Participants sought Southside protection, seen by the 17% spike in the CBOE Volatility Index (VIX) 27.58, +3.96, and generally stayed away from buying much of anything, “buy the dips” is no longer the theme.
The growth concerns were fueled Monday by a report showing industrial profits in China declined 8.8% Y-Y in August Vs a 2.9% decline in July, another drop in commodity prices, and IMF head Christine Lagarde said that the IMF’s forecasts for 3.3% global growth this year and 3.8% next year are no longer realistic.
|Analysis for DIA:||Overall||Short||Intermediate||Long|
|Bearish (-0.34)||Bearish (-0.36)||Bearish (-0.44)||Neutral (-0.22)|
|Analysis for SPY:||Overall||Short||Intermediate||Long|
|Very Bearish (-0.55)||Very Bearish (-0.54)||Very Bearish (-0.56)||Very Bearish (-0.53)|
|Analysis for QQQ:||Overall||Short||Intermediate||Long|
|Bearish (-0.29)||Bearish (-0.27)||Bearish (-0.35)||Bearish (-0.25)|
Friday, after breaking lower from the wedge and selling 5 of past 6 days the US major market indexes were set to bounce and test the move. And they did, for the 1st hour to mid-day. Then sellers took over and ran many stocks South, mostly on NAS 100.
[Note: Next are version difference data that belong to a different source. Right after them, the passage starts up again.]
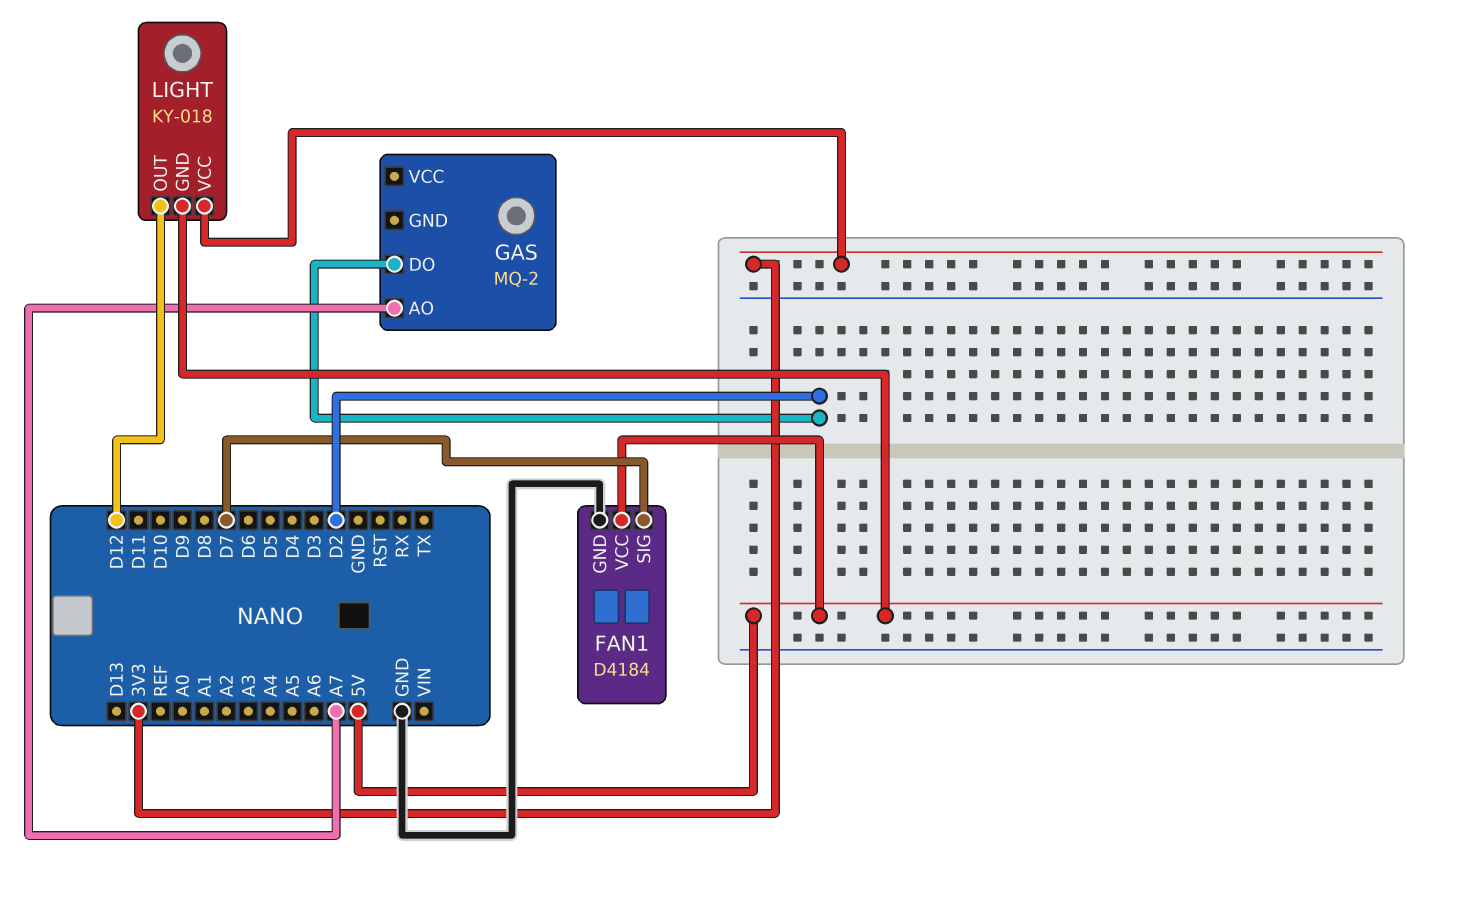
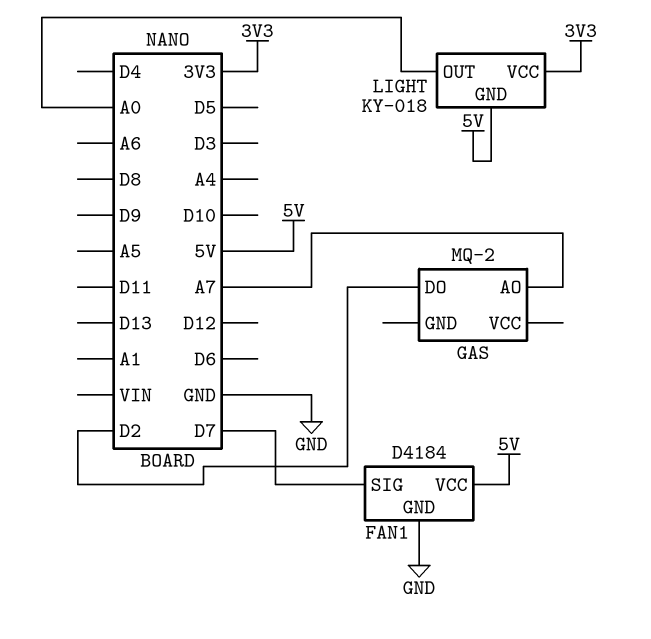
LIGHT pin OUT: D12 -> A0

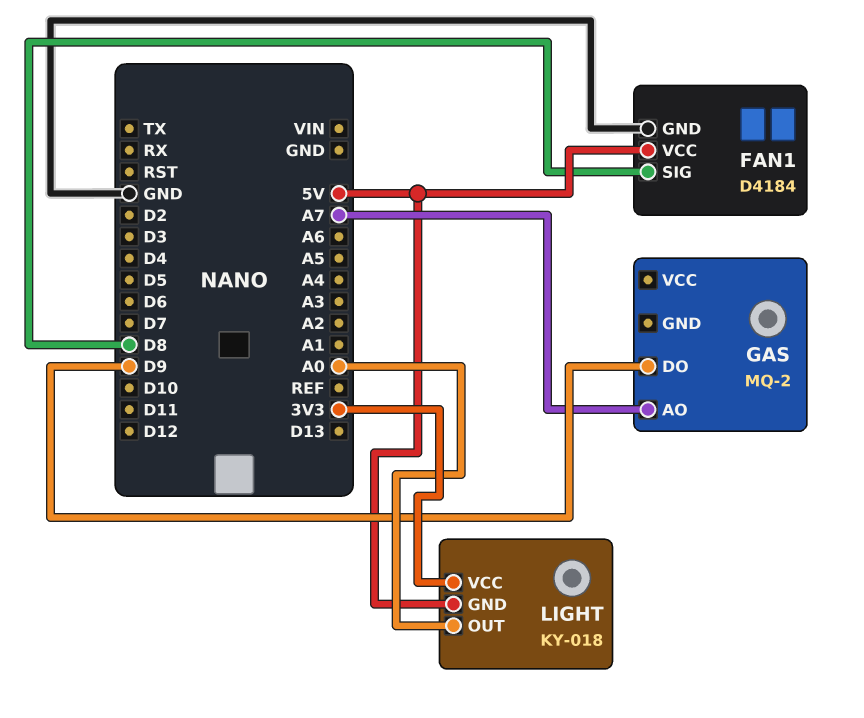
FAN1 pin SIG: D7 -> D8
GAS pin DO: D2 -> D9

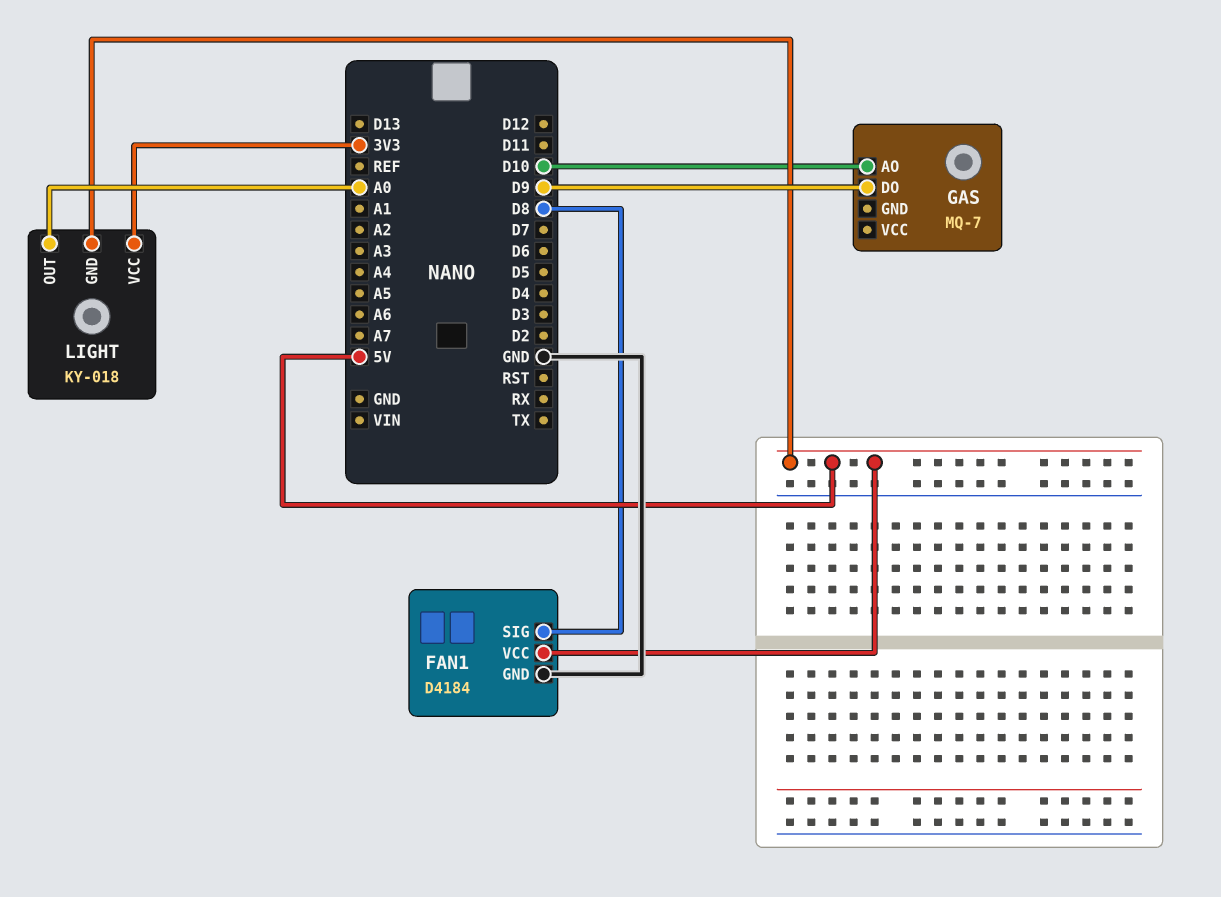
GAS: MQ-2 -> MQ-7
GAS pin AO: A7 -> D10

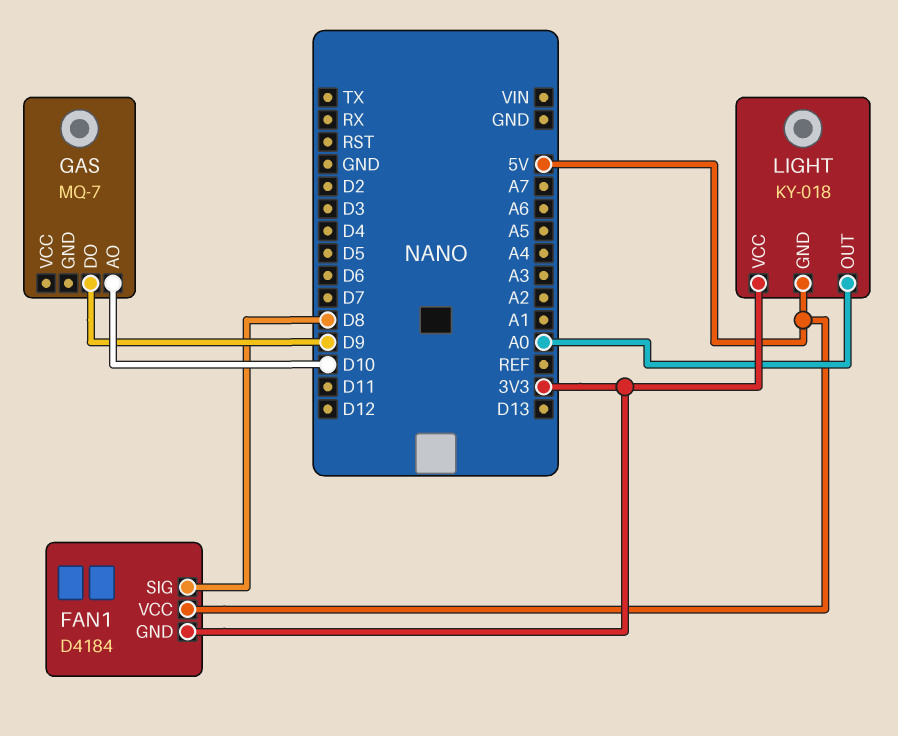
FAN1 pin GND: GND -> 3V3

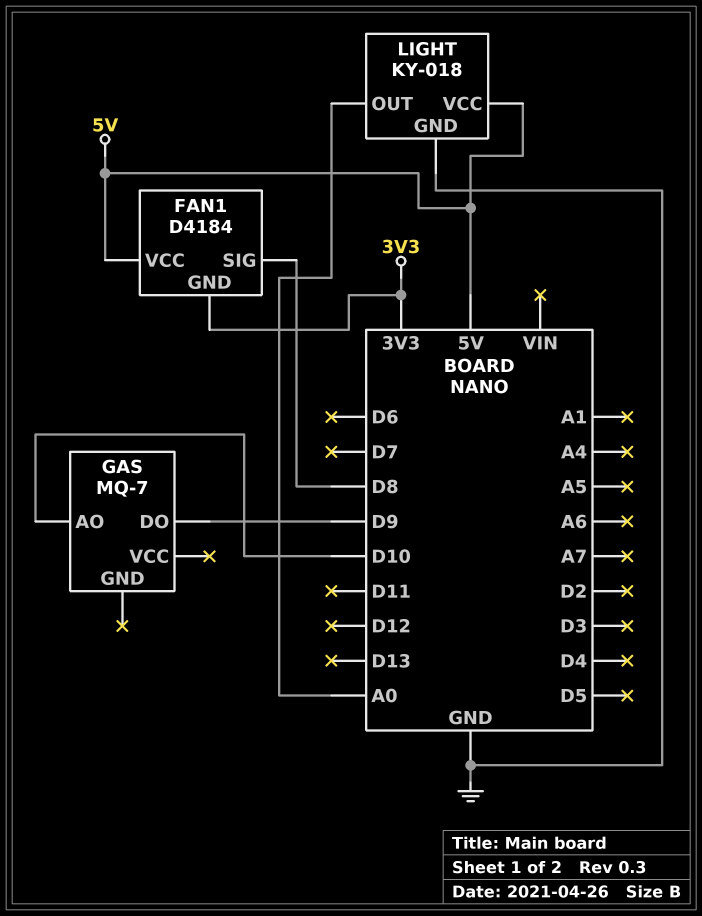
LIGHT pin GND: 5V -> GND
LIGHT pin VCC: 3V3 -> 5V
Still, the action left the S&P 500 and DJIA with some near term Northside bias. The NAS 100’s reversal was not good, as it is looking for the early September low.
The Big Q: Is a near term bounce to test the break below the trendline in the upward pointing wedge happening, or will we see a continuation of the move to test the low?
The Big A: Overall, expect that we will see a test to the prior low and below.
In the near term
The volatility continues, and we see Northside moves inside the moves South. So, stay ready to play the overriding theme, and that means leaving the Southside plays running.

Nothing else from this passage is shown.